Are those examples above that are undefined behaviour in C99 still undefined in C11? If so, which paragraphs invalidate them? If not, I gather there must be some extension of the storage duration of automatic values/objects returned; which section of the standard specifies that extension of storage duration?
Are those examples above that are undefined behaviour in C99 still undefined in C11?
The examples posed above that are well defined are still well defined.
The temporary lifetime of the object in this one "ends when the evaluation of the containing full expression or declarator ends", so this previously undefined example is now well defined:
printf("%s\n", get_foo().bar);
This example is still undefined behaviour, because an attempt is made to modify an object that has temporary lifetime:
get_foo().bar[0]++;
If so, which paragraphs invalidate them? If not, I gather there must be some extension of the storage duration of automatic values/objects returned; which section of the standard specifies that extension of storage duration?
As pointed out by Jens Gustedt in a comment, C11§6.2.4p8 seems to convey a slightly different meaning to the sentence that C99§6.5.2.2p5 contains which C11§6.5.2.2p5 omitted:
A non-lvalue expression with structure or union type, where the structure or union contains a member with array type (including, recursively, members of all contained structures and unions) refers to an object with automatic storage duration and temporary lifetime.36) Its lifetime begins when the expression is evaluated and its initial value is the value of the expression. Its lifetime ends when the evaluation of the containing full expression or full declarator ends. Any attempt to modify an object with temporary lifetime results in undefined behavior.
36) The address of such an object is taken implicitly when an array member is accessed.
It seems that a little reorganisation was performed; the "storage duration extension" sentence in C99 was changed and moved from the "function call" section to the "storage duration" section, where it fits better.

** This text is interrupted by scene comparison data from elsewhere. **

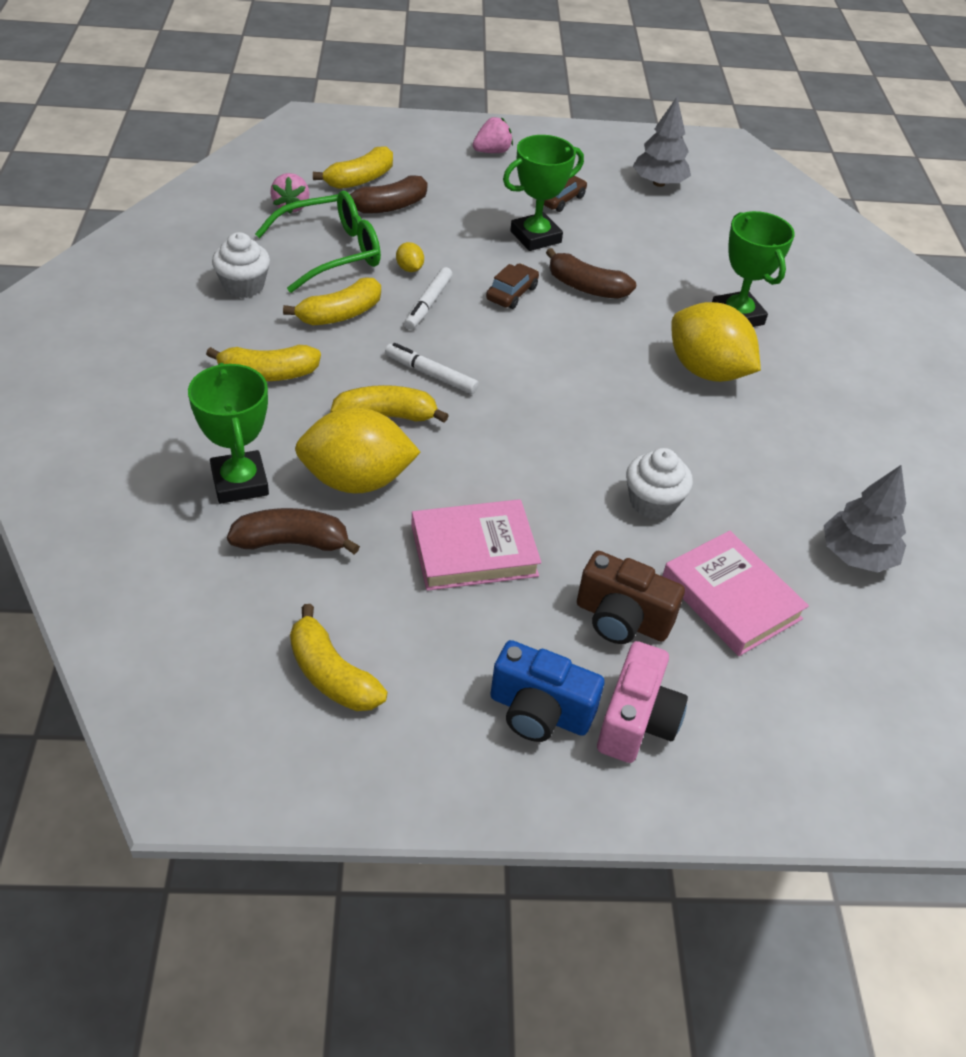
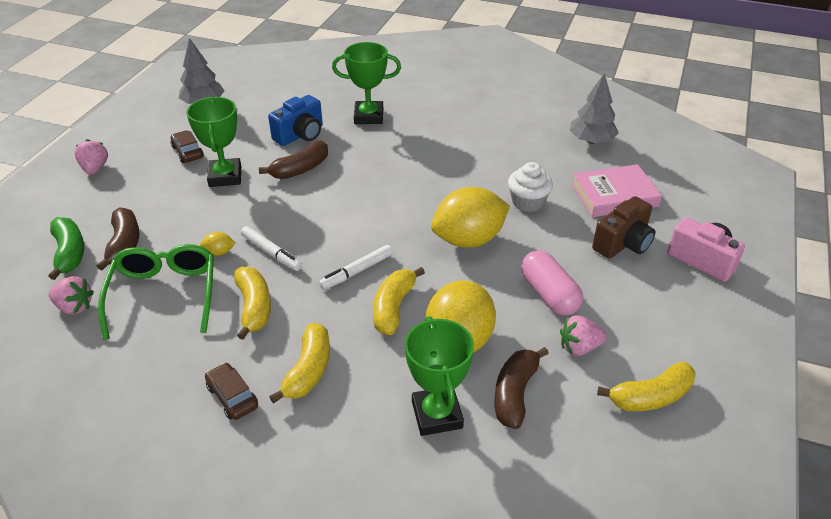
camera: 65 degrees left, 5 degrees down
(240, 482) = (437, 415): green trophy -> green trophy turned 75 degrees clockwise
(243, 286) = (173, 364): white cupcake -> none
(360, 179) = (69, 253): yellow banana -> green banana
(390, 593) = (579, 347): none -> pink strawberry
(474, 550) = (549, 294): pink book -> pink capsule
(512, 293) = (285, 206): brown car -> brown car (232, 397)
(539, 711) = (692, 299): blue camera -> blue camera (300, 135)
(706, 371) = (415, 144): yellow lemon -> yellow lemon (468, 240)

The only question remaining is whether or not the result of a function call is considered an lvalue. For every operator that produces an lvalue, it seems as though it is explicitly mentioned that the operator produces an lvalue. For example, C11§6.5.3.2p6 states that the unary * operator produces an lvalue providing its operand points at an object.
The function call operator, however, says nothing about producing an lvalue, so we must assume that it doesn't produce an lvalue. If that's not good enough, then consider C11§6.5.2.3p3 and p7, which say:
A postfix expression followed by the . operator and an identifier designates a member of a structure or union object. The value is that of the named member,95) and is an lvalue if the first expression is an lvalue.
If f is a function returning a structure or union, and x is a member of that structure or union, f().x is a valid postfix expression but is not an lvalue.
We can also deduce from these two paragraphs that the result of a function is not an lvalue, thus meeting the criteria for C11§6.2.4p8 (quoted above).
Footnote 95 is interesting but tangential to the discussion on hand:
95) If the member used to read the contents of a union object is not the same as the member last used to
store a value in the object, the appropriate part of the object representation of the value is reinterpreted
as an object representation in the new type as described in 6.2.6 (a process sometimes called ‘‘type
punning’’). This might be a trap representation.